“Bir özel okul etüt öğretmeni olarak alacaktı. Hafta içi bir gün izin. Geri kalan her gün sabah 8.30 akşam 7.30 arası çalışma. Sigorta yok, aylık 800 lirayı bulacak ama miktarı tam da net olmayan bir maaş teklif etmişti. Bu şartlarda köle bile alamazsınız diyerek çıkıştım.”
“ODTÜ mezunuyum, askerlik yapıldı, ha**an gibi iş tecrübem var, torpilim yok, 5 aydır mülakata bile çağrılmadım.”

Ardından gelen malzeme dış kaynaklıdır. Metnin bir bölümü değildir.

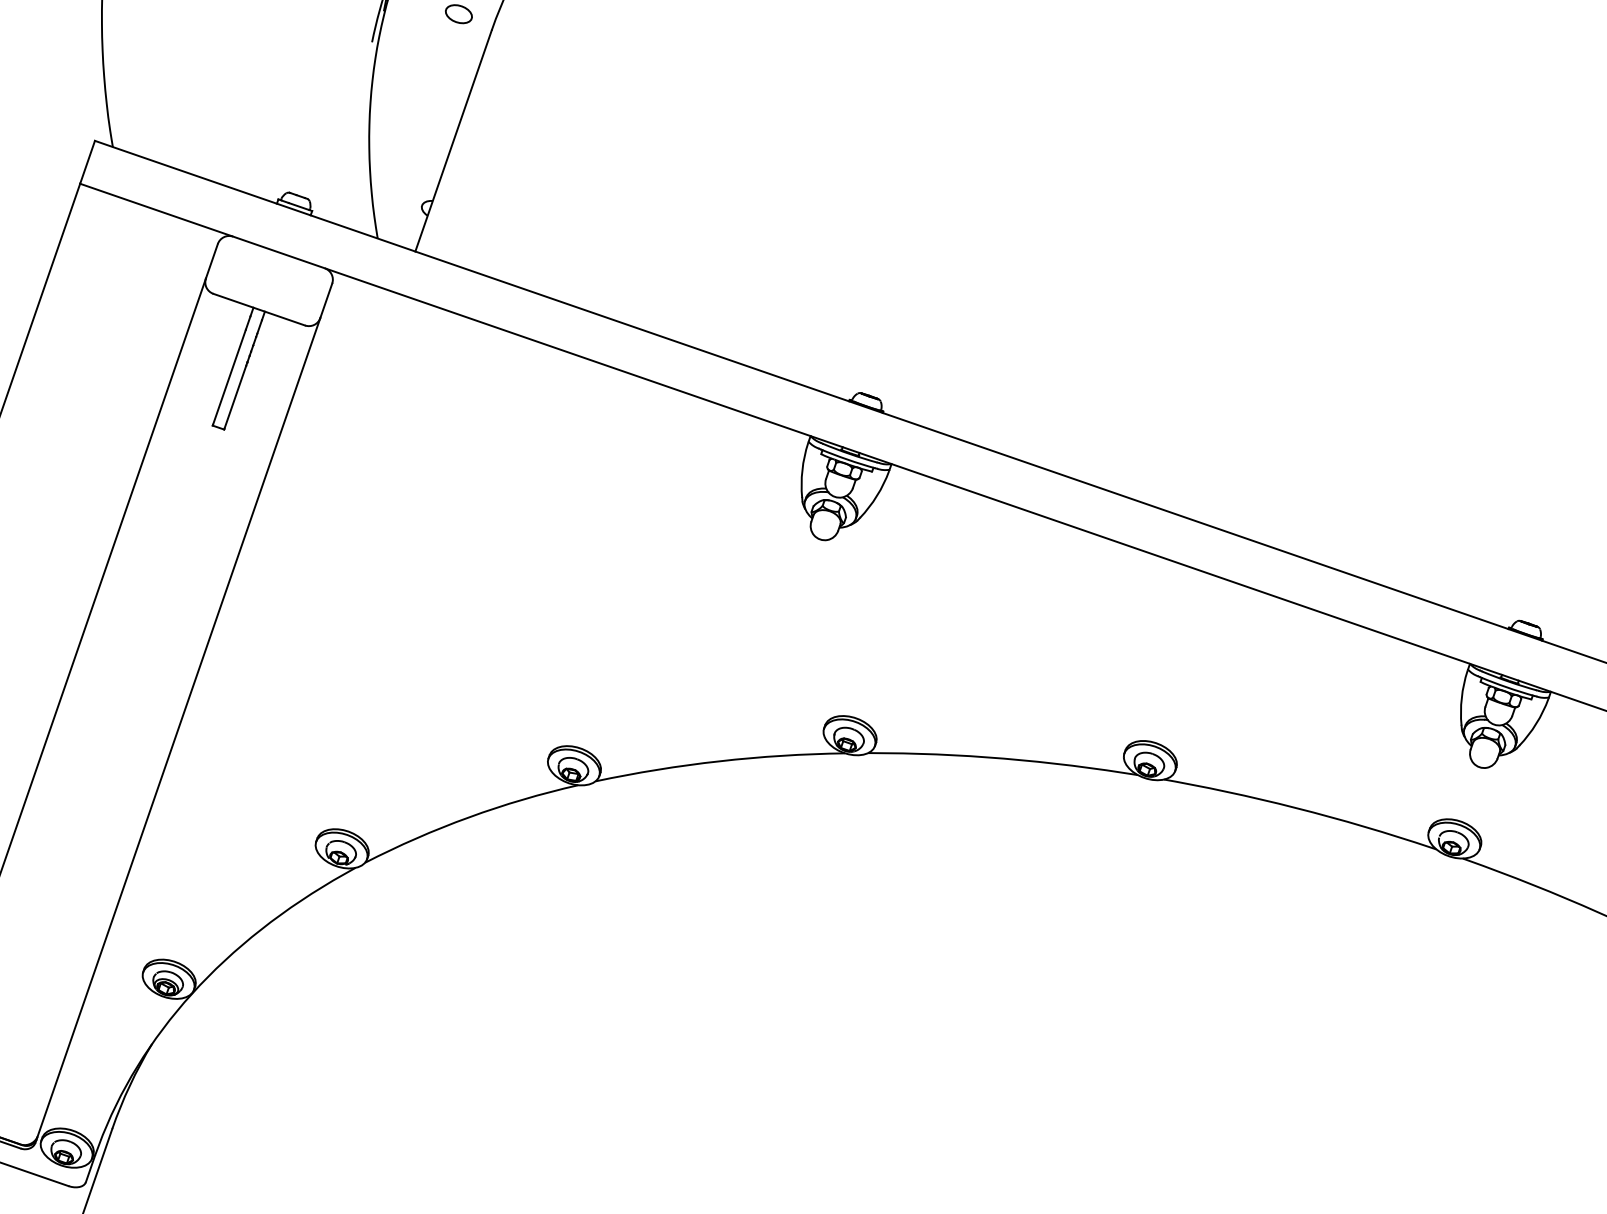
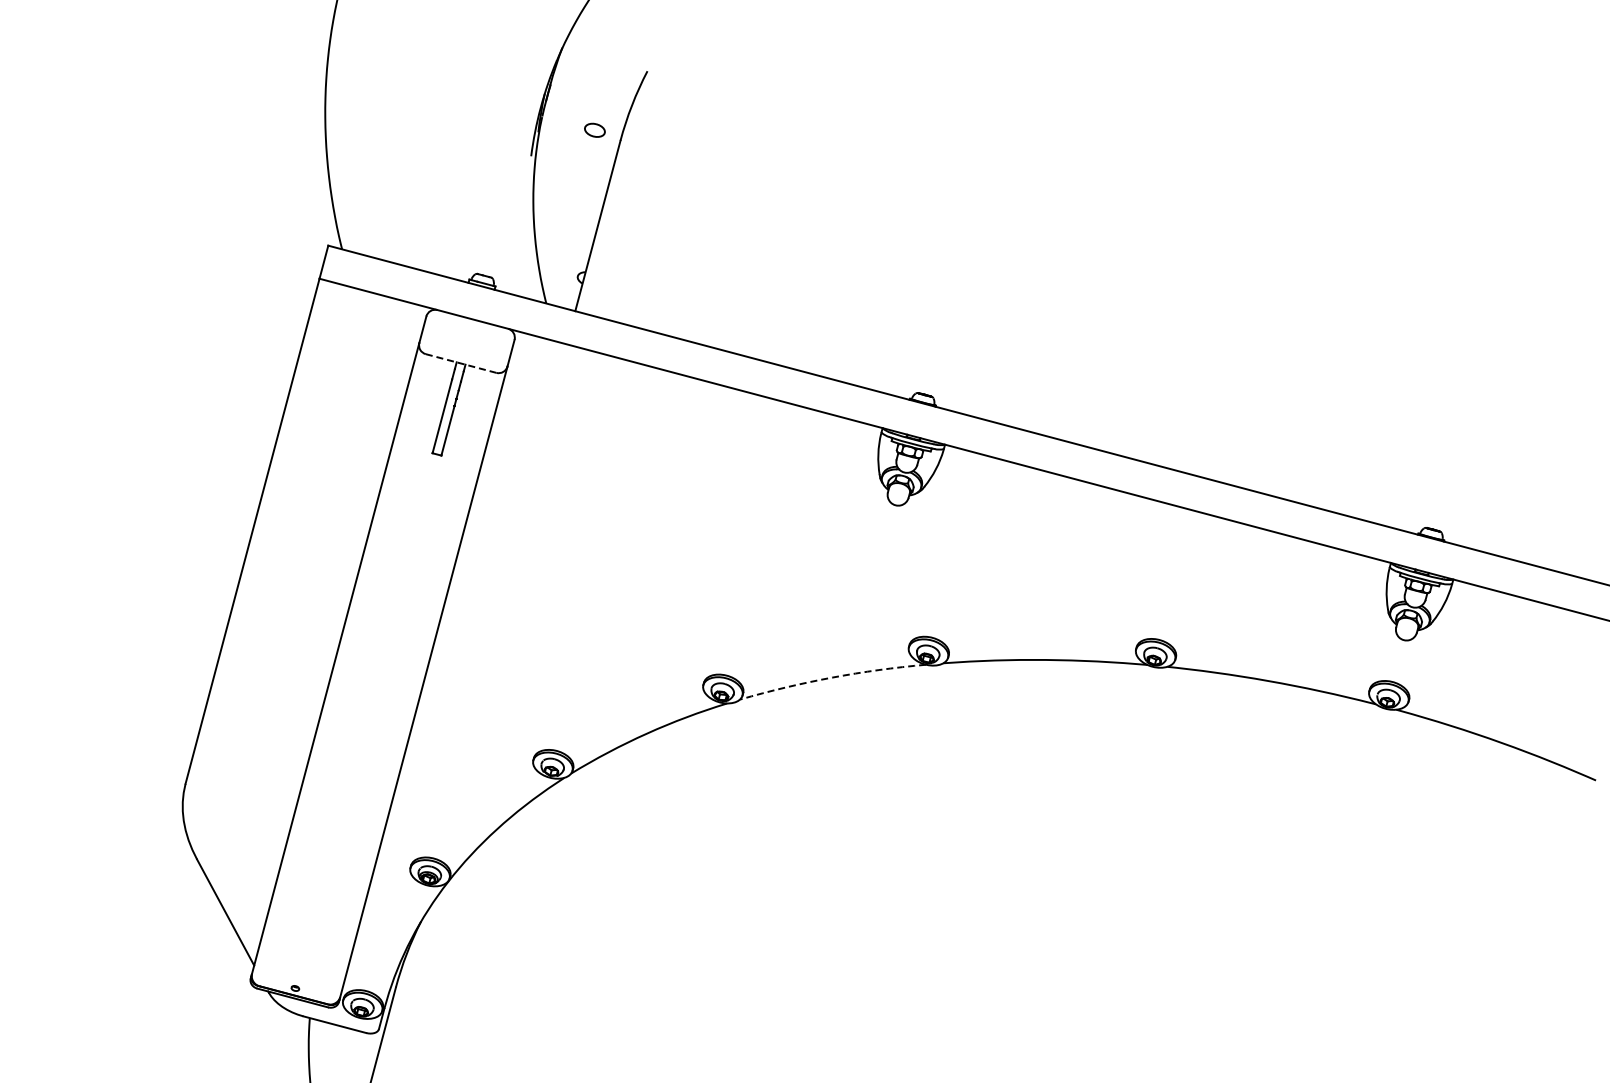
line: (259, 309) -> (461, 363), solid -> dashed
arc: (720, 761) -> (832, 677), solid -> dashed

“Mezun olduğumda adını vermek istemediğim bir belediyeye psikolojik danışman olarak başvurmuştum. Cv falan bıraktım, 3-5 ay bekledikten sonra, bir tanıdık vasıtasıyla öğrendim ki, PD kadrosu belediye başkanının coğrafya mezunu kızına tahsis edilmiş.”
“Yüksek lisans diplomam, yurtdışı deneyimim ve çok iyi derecede İngilizcem var, iş aramadaki 7. ayıma girdim.”
“Geçenlerde de bir görüşmeye gittim yanlışlıkla çağırdık dediler”
“İTÜ İnşaat’tan mezun oldum, anadil seviyesinde İngilizceye ek olarak orta seviyede Rusçam var. 100 küsur yere başvurdum, 4 yerden dönüş yaptılar”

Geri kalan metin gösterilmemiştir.